The equation for this system is
#x(t)=c_4cos(sqrt(10/m)t)+c_5sin(sqrt(10/m)t)+mg#.
(If you want to know more about how this is derived. Look below to Heavy Math Part section.)
#c_4# and #c_5# cannot be determined without more information, such as value of #x(0)# when #t=0#.
However, we can still use this equation to find the oscillation frequency. The only oscillatory components are #c_4cos(sqrt(10/m)t)# and #c_5sin(sqrt(10/m)t)#.
For frequency to be #1#, #sqrt(10/m)=2pi# which means #m=0.253#.
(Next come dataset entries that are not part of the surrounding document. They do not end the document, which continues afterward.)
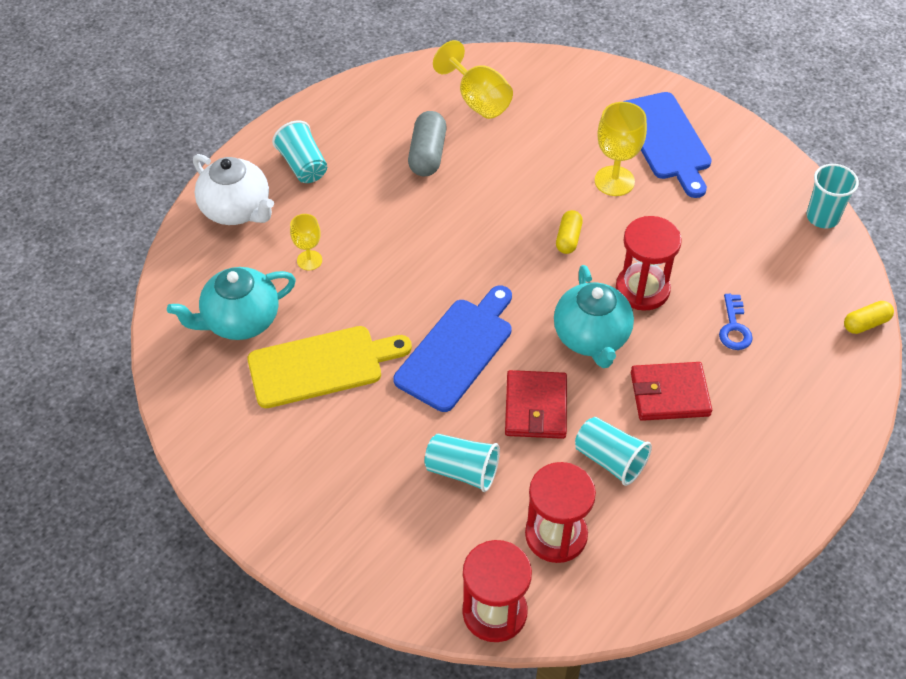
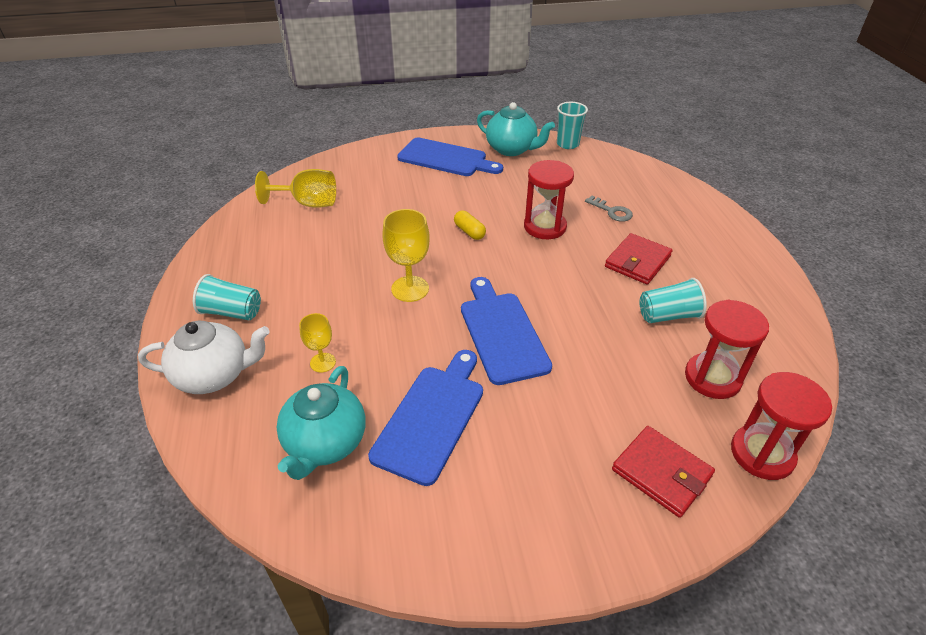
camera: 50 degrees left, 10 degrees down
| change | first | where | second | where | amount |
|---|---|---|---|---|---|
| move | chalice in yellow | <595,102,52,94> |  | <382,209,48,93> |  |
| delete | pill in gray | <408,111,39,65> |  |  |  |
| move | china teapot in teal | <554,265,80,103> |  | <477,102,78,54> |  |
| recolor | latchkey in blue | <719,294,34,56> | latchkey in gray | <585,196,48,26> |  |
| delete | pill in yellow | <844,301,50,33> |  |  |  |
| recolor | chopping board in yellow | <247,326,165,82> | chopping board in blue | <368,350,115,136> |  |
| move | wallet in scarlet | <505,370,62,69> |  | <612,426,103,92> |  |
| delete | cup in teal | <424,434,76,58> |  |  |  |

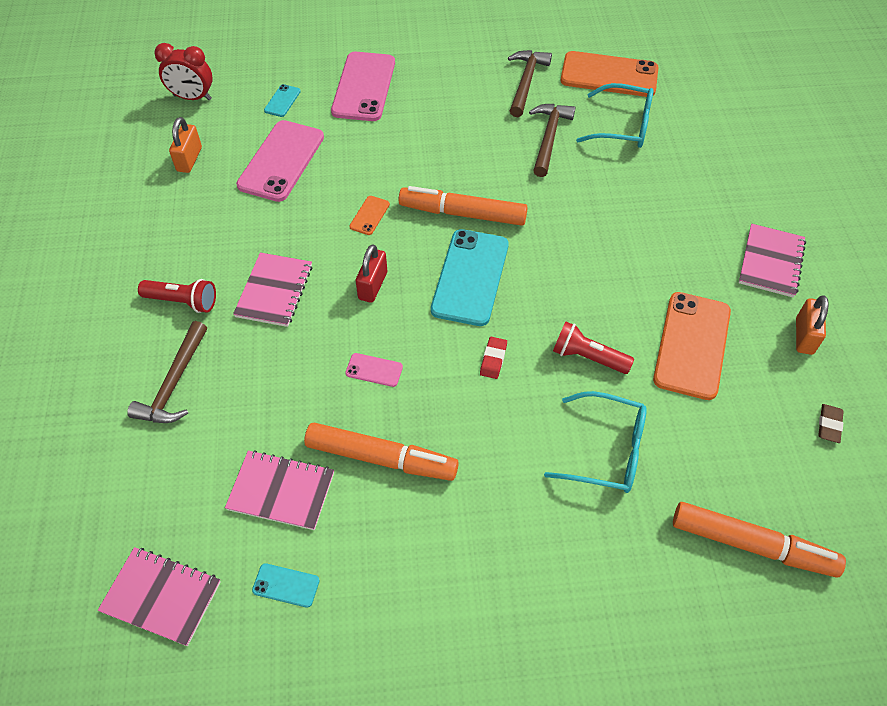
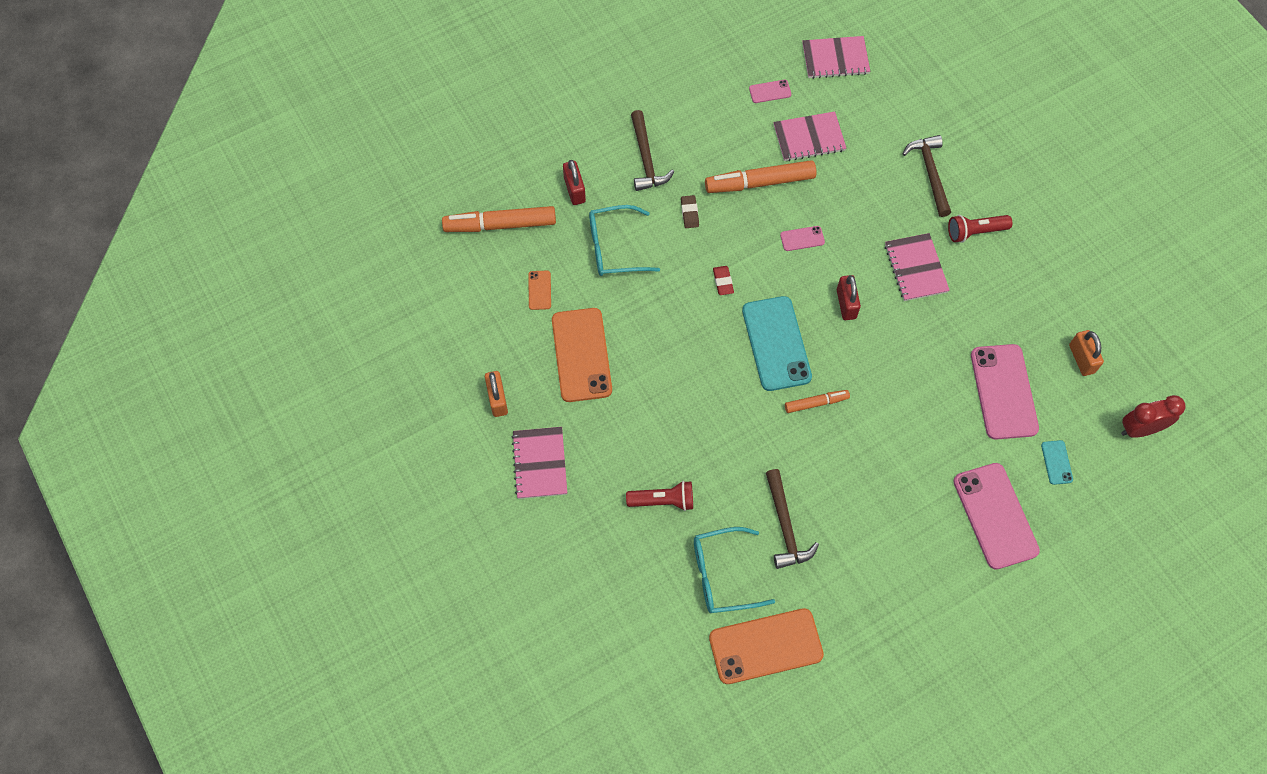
camera: 155 degrees right, 10 degrees up
| change | first | where | second | where | amount |
|---|---|---|---|---|---|
| move | claw hammer in dark brown | <508,50,44,67> |  | <631,110,43,81> |  |
| resize | marker pen in orange-coloured | <399,186,129,40> |  | <785,390,65,23> | x0.55 |
| move | smartphone in orange-coloured | <350,196,40,39> |  | <528,271,23,39> |  |
| move | flashlight in scarlet | <553,321,81,53> |  | <626,481,67,30> |  |
| move | eraser in dark brown | <818,404,26,39> |  | <681,195,18,33> |  |
| recolor | smartphone in teal | <252,563,68,45> | smartphone in pink | <749,80,42,23> |  |
| insert |  |  | lock in scarlet | <563,160,23,45> |  |

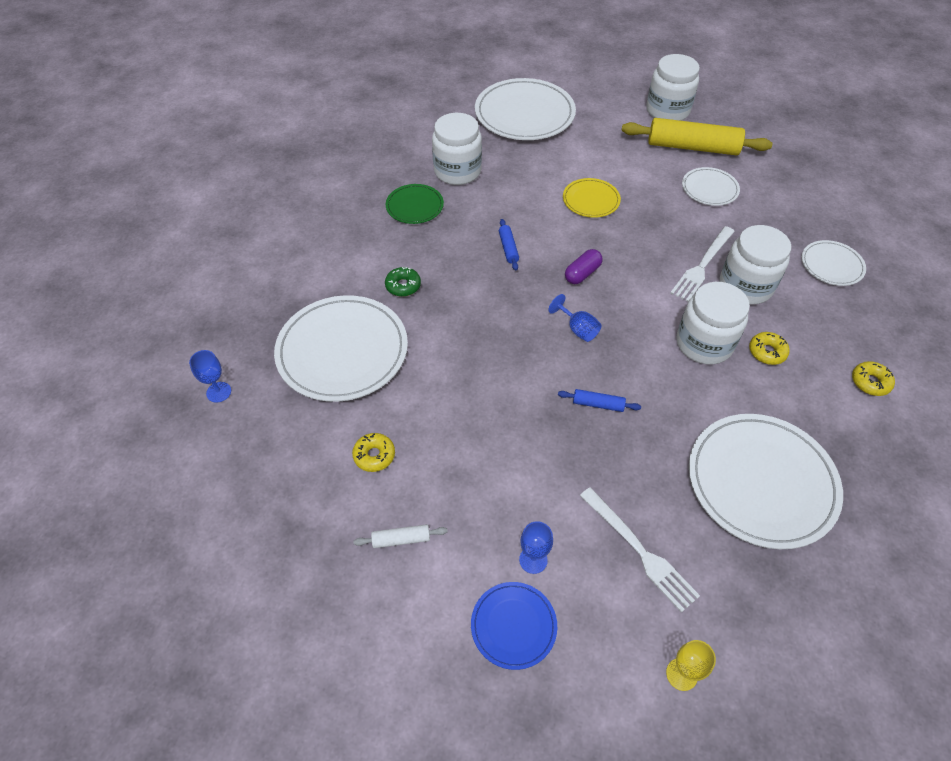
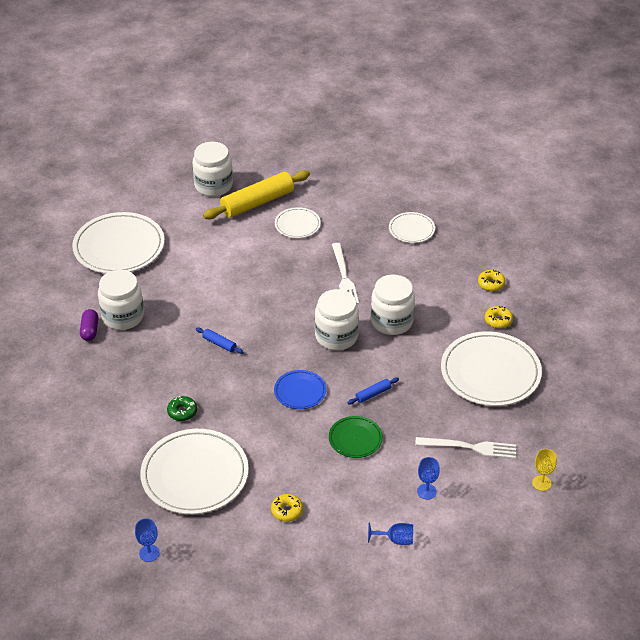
camera: 45 degrees left, 10 degrees down
| change | first | where | second | where | amount |
|---|---|---|---|---|---|
| delete | flat dish in yellow | <563,178,58,40> |  |  |  |
| move | flat dish in green | <386,184,58,40> |  | <329,416,54,42> |  |
| move | preserve jar in snow-white | <720,225,71,80> |  | <315,289,44,61> |  |
| move | pill in purple | <565,249,38,35> |  | <80,309,18,32> |  |
| move | chalice in blue | <549,294,52,48> |  | <368,522,45,23> |  |
| move | glazed donut in yellow | <749,332,41,33> |  | <485,306,28,22> |  |
| delete | pastry roller in snow-white | <353,524,95,24> |  |  |  |
| move | flat dish in blue | <471,582,86,88> |  | <274,370,52,39> |  |

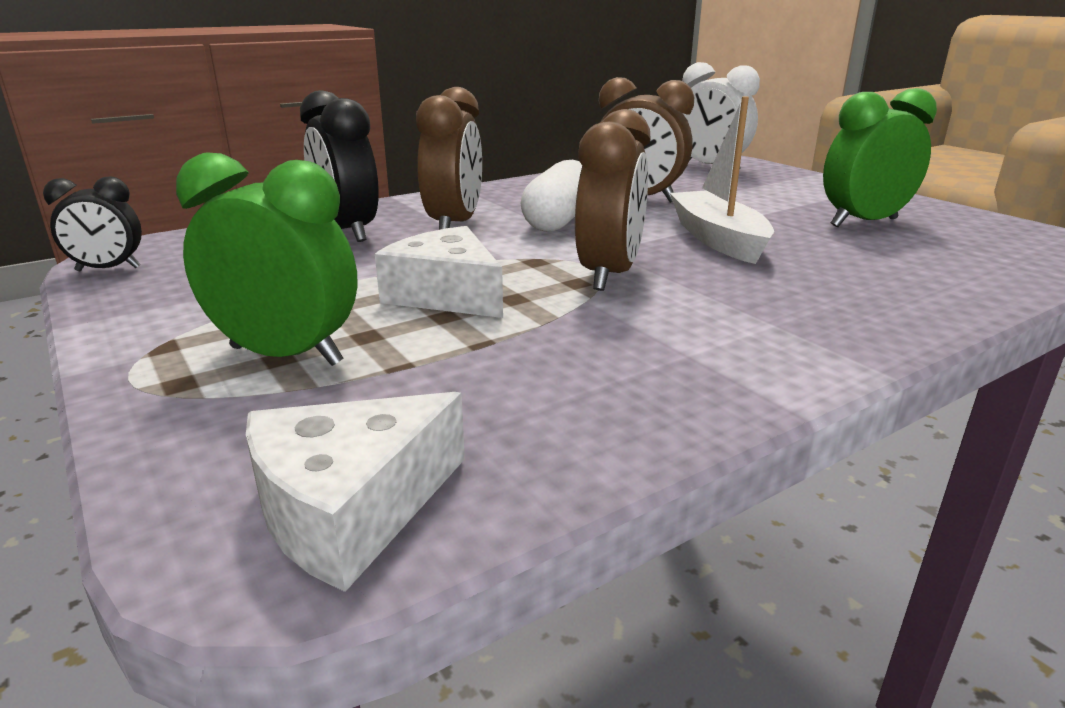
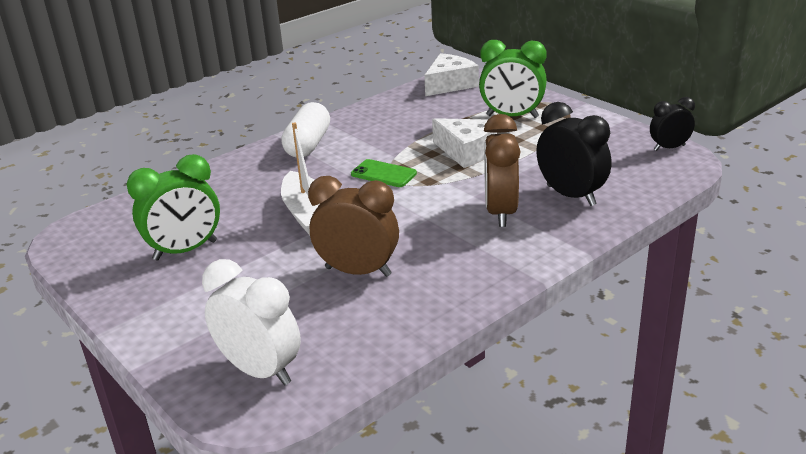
camera: 175 degrees right, 5 degrees up
| change | first | where | second | where | amount |
|---|---|---|---|---|---|
| replace | clock in dark brown | <575,109,76,182> | smartphone in green | <351,159,66,28> |  |
| move | pill in snow-white | <521,160,61,72> |  | <281,102,49,56> |  |

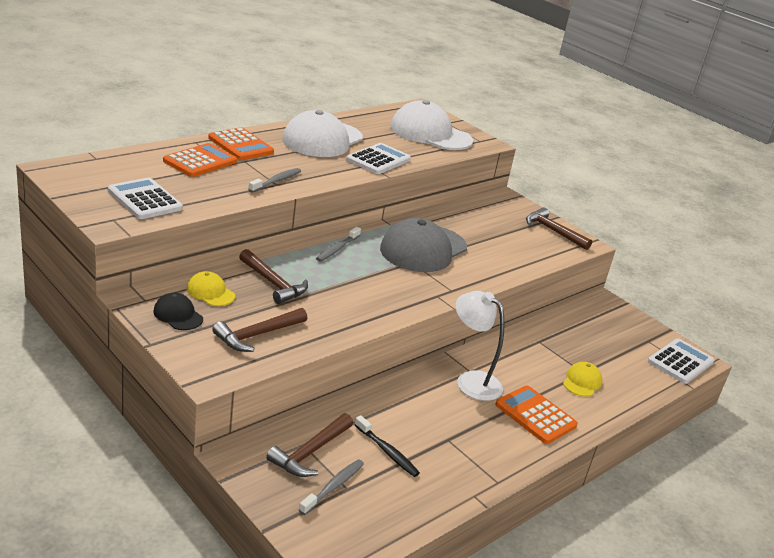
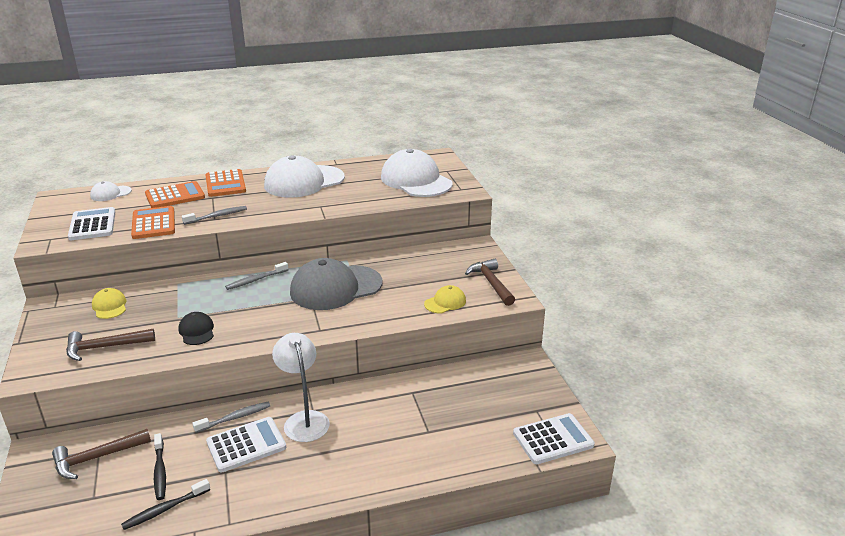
camera: 30 degrees right, 0 degrees up
| change | first | where | second | where | amount |
|---|---|---|---|---|---|
| move | calculator in snow-white | <346,143,65,31> |  | <206,417,80,56> |  |
| delete | claw hammer in dark brown | <239,249,69,55> |  |  |  |
| move | baseball cap in jet-black | <153,293,50,37> |  | <179,312,35,33> |  |
| move | baseball cap in yellow | <563,362,39,35> |  | <424,285,42,28> |  |
| move | calculator in orange-coloured | <495,386,83,58> |  | <131,206,44,33> |  |
| move | dental brush in gray | <299,459,65,56> |  | <192,402,78,31> |  |
| insert |  |  | baseball cap in snow-white | <90,181,42,20> |  |
| insert |  |  | dental brush in jet-black | <121,479,89,51> |  |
Since frequency is not dependent on #g#, the mass to create frequency of #1s^-1# or period of #1s# would be #0.253 kg# on both Earth and Mars.
Heavy Math Part
So what we have now is a second-order nonhomogeneous differential equation.
We first solve the left-hand side. That is: #m(d^2x)/dt^2+10x=0#
Substituting #dx/dt# with #s# gives #ms^2+10=0#.
Solving for #s# gives #s=sqrt(10/m)i, -sqrt(10/m)i#.
The general solution becomes #x(t)=c_1e^(sqrt(10/m)i)+c_2e^(-sqrt(10/m)i)+c_3#.
Substituting Euler's formula #e^(it)=cos(t)+isin(t)# gives #x(t)=c_1(cos(sqrt(10/m)t)+isin(sqrt(10/m)t))+c_2(cos(sqrt(10/m)t)-isin(sqrt(10/m)t))+c_3#.
To get rid of imaginary components, we assume #c_1# and #c_2# to be multiples of certain #c_1# and #c_2# values.
If #c_1=c_2=c_4/2#, #x(t)=c_4cos(sqrt(10/m)t)#.
If #c_1=c_5/(2i)# and #c_2=-c_5/(2i)#, #x(t)=c_5sin(sqrt(10/m)t)#
Now we have an equation without imaginary components:
#x(t)=c_4cos(sqrt(10/m)t)+c_5sin(sqrt(10/m)t)+c_3#.
We are done with the left side of the first equation. Now we find #c_3# using right side of the first equation.
#(d^2x)/dt^2=-10c_4/mcos(sqrt(10/m)t)-10c_5/msin(sqrt(10/m)t)#
#m(d^2x)/dt^2+10x=-10c_4cos(sqrt(10/m)t)-10c_5sin(sqrt(10/m)t)+10c_4cos(sqrt(10/m)t)+10c_5sin(sqrt(10/m)t)+c_3=c_3=mg#
Thus, #x(t)=c_4cos(sqrt(10/m)t)+c_5sin(sqrt(10/m)t)+mg#.